高离婚率不仅给农村男性带来很大的压力,更给男方父母带来很大压力。父代花高昂的成本为儿子娶媳妇完成人生任务,如果子代小夫妻离婚,对父母和整个家庭会造成不可估量的打击。农村一个不完整的家庭就意味着很可能沦为边缘户,父母在家带孩子,儿子外出务工,这样很难有积累。一个不善言辞的农村男性如果离婚很可能意味着后半辈子打光棍,妇女离婚后再嫁选择的空间依然很大。大龄从未结婚的男子找离异女子,彩礼、婚礼都丝毫不亚于找年轻姑娘。离异女子在农村仍然很吃香,而离婚男子就很容易沦为破落户。因而,这也造成父代的压力,父代渐渐懂得“老人要学会做老人”,能动时尽可能给子代提供各种支持,老得不能动时尽可能不给子代添麻烦。代际剥削是赤裸裸的,也是温情脉脉的,父代对子代的支持似乎从未显得这么悲壮。[14]可以说,高离婚率和离异女性再婚优势直接奠定了中西部农村妇女在婚姻上的主导地位。

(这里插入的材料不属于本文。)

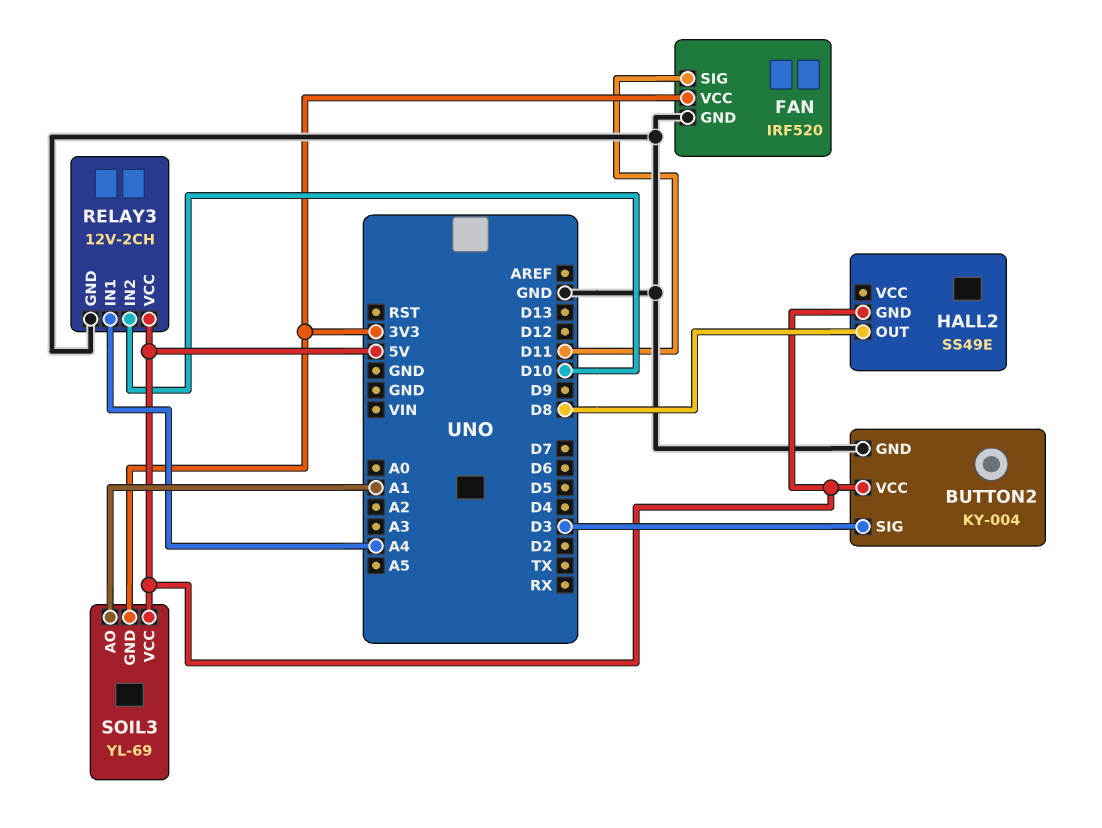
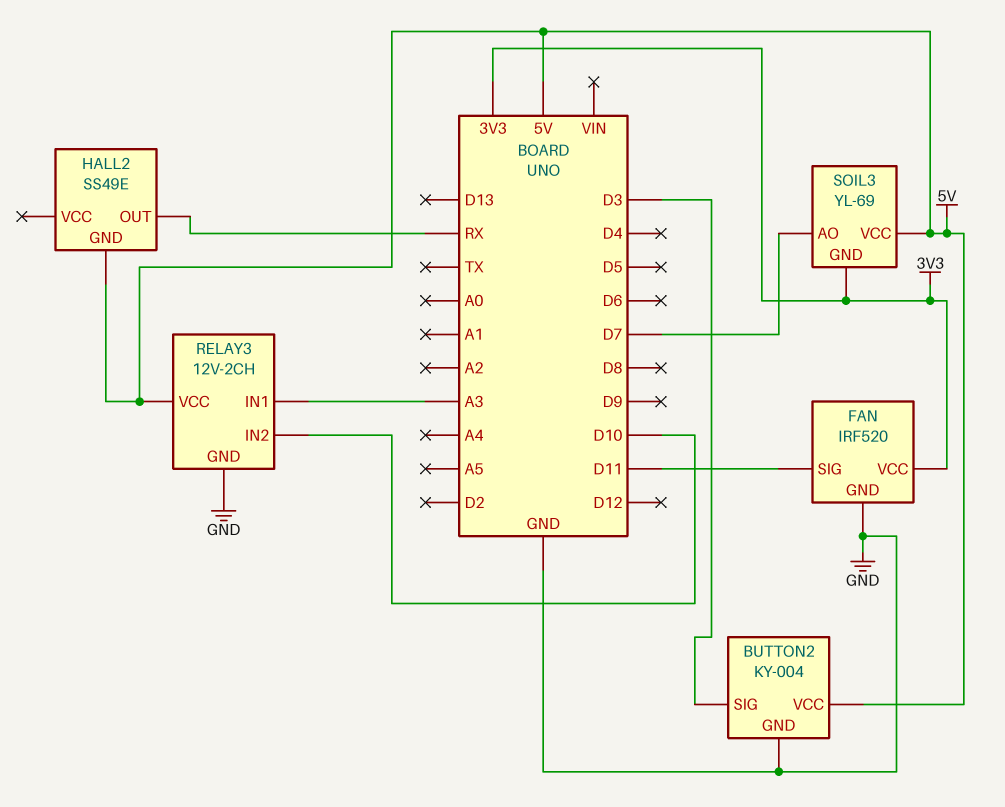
HALL2 pin OUT: D8 -> RX
RELAY3 pin IN1: A4 -> A3
SOIL3 pin AO: A1 -> D7

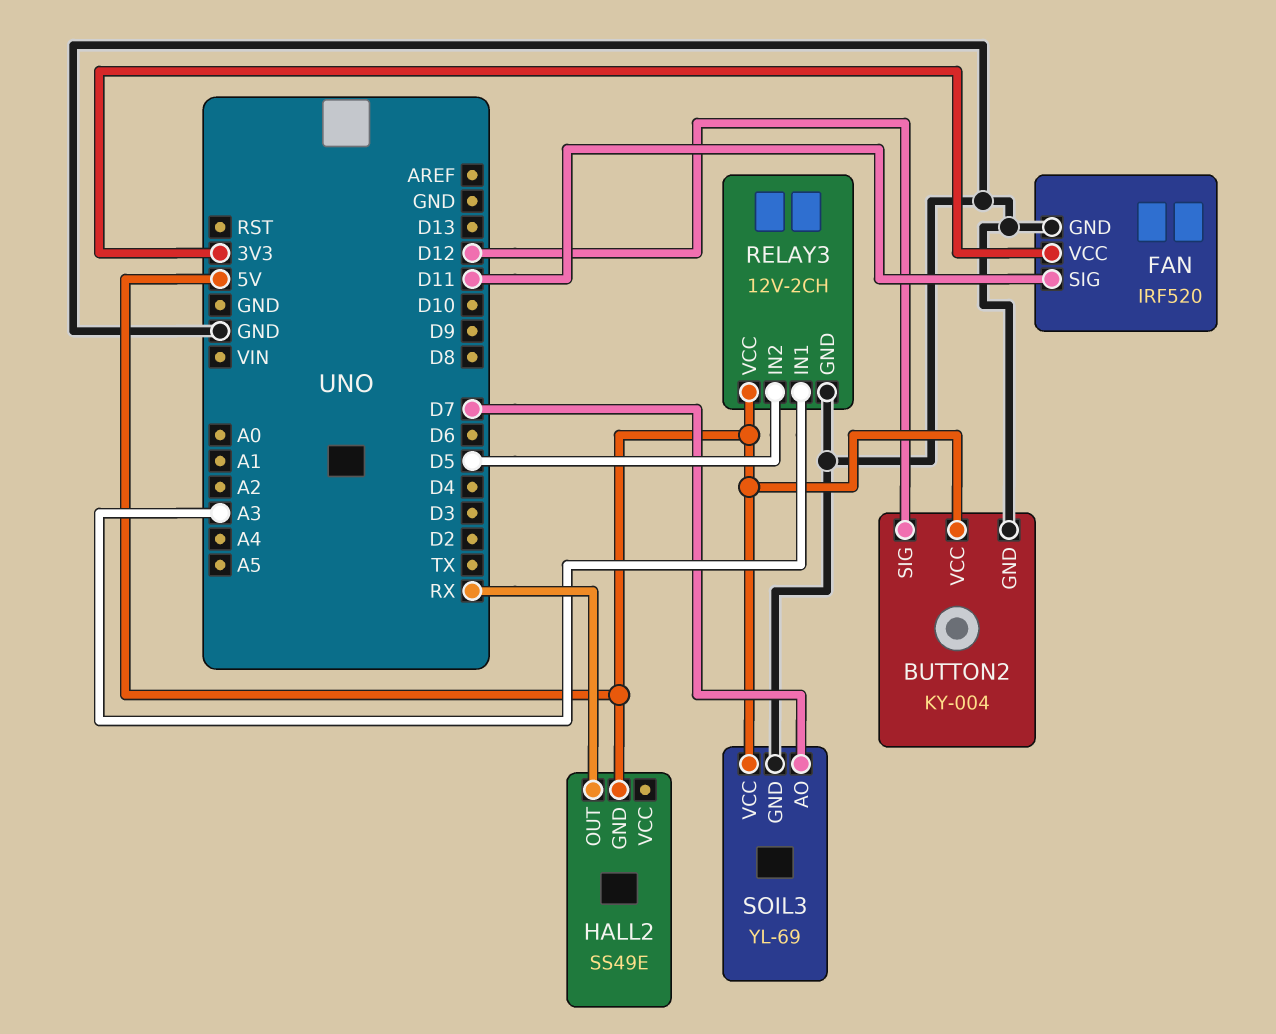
BUTTON2 pin SIG: D3 -> D12
RELAY3 pin IN2: D10 -> D5
SOIL3 pin GND: 3V3 -> GND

总的来说,中西部农村青年妇女掌握婚姻主导权是多重因素作用的结果,背后深层次原因是区域经济分化和婚姻资源的非对称性流动导致。中西部农村经济条件较为落后,社会流动带来传统婚姻圈被打破,青年女性资源大量流出,农民家庭接力式进城的压力以及传统的代际责任和人生任务均共同形塑了青年女性的婚姻主导权。

四、提升妇女内在主体性促进妇女地位均衡发展

新中国成立以来,妇女地位提升是多方面多层次的,妇女受教育程度的提升、工作机会的增加、性别观念的改变等都带来了青年妇女地位的提升。可以看到全国青年妇女地位得到极大的提高,然而在当下如火如荼的城镇化进程下妇女地位极度不均衡的一面亦逐渐显现出来。在女性资源流出的中西部省份,青年女性地位很高,天价彩礼现象尤其折射了中西部地区青年妇女的地位;而发达地区农村则不然,发达地区农村往往是女性流入省份,且妇女在经济贡献率相对较低。从某些方面看,发达地区农村的妇女地位反而没有落后农村社会的妇女地位高。这是妇女地位的背离常理之处。笔者看来,这种非均衡性,很大程度上正是青年妇女掌握婚姻主导权的区别所导致。婚姻主导权带来的农村社会青年妇女地位提升是前所未有的,但这种妇女地位提升具有明显的片面性,其背后是婚姻市场的极度失衡。本文认为,妇女地位是相对性问题,而非绝对的,青年妇女地位的实质提升应当是青年女性群体内在主体性的不断完善和发展。婚姻市场的极度失衡带来青年妇女地位的非均衡发展需要引起足够的研究和关注,社会政策应当创造条件促进妇女地位的均衡、全面发展,重建一种性别平等、性别互惠的共同体以促进两性关系和谐和青年家庭的健康稳定发展。